Generative AI has become a system primitive. It's no longer a separate section of the architecture — it's a library you manage like you manage Postgres: with monitoring, with SLOs, with rollback, with governance.
Our approach applies XP to the AI domain: small prompt releases, eval suites as tests, continuous refactor of the prompt catalog, continuous integration of evaluations in CI.
And we apply Extreme Contracts: every AI capability has declared pre-conditions (input shape, data safety), verifiable post-conditions (eval gates, latency budget, accuracy floor) and explicit fallbacks for when the model fails.
04 · The contract
Pre-conditions, post-conditions, invariants.
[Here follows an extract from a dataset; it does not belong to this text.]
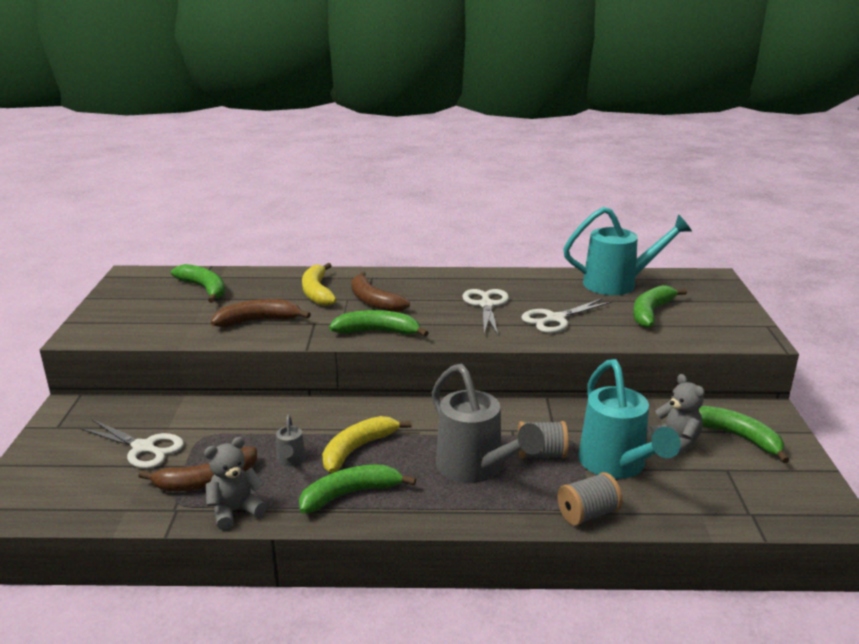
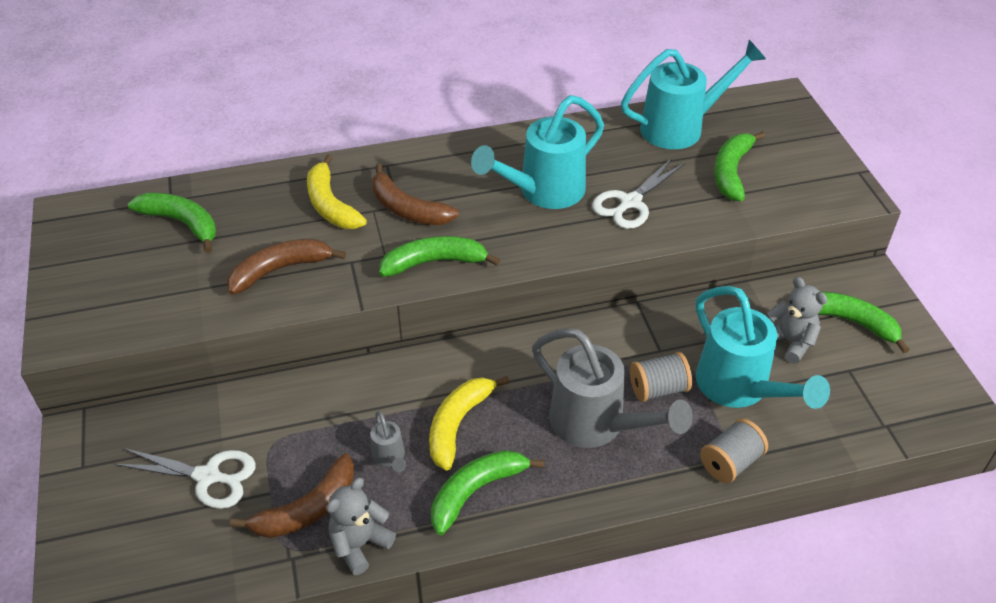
camera: 15 degrees left, 20 degrees up
(486, 305) = (543, 192): white scissors -> turquoise watering can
Every engagement has explicit pre-conditions, measurable post-conditions, and invariants we never violate. You know what we need at the start, what comes out at the end, and what we don't negotiate in the middle.
Pre-conditions / what we need from you
- Validated use case: a real end user who will use the system, not a CMO experiment.
- Access to domain data (with privacy/legal clearance) or a representative dataset.
- Declared inference budget: needed to size the architecture.
- Agreed error tolerance: what happens when the model is wrong? How much error is acceptable?
Post-conditions / what we guarantee
- AI system in production with eval gate in CI: no deploy without eval pass.
- Live dashboards for accuracy, latency, cost, safety.
- Operational runbook: how to handle performance drift, cost escalation, safety incidents.
- Prompt + eval + tooling stack versioned in the client's repository.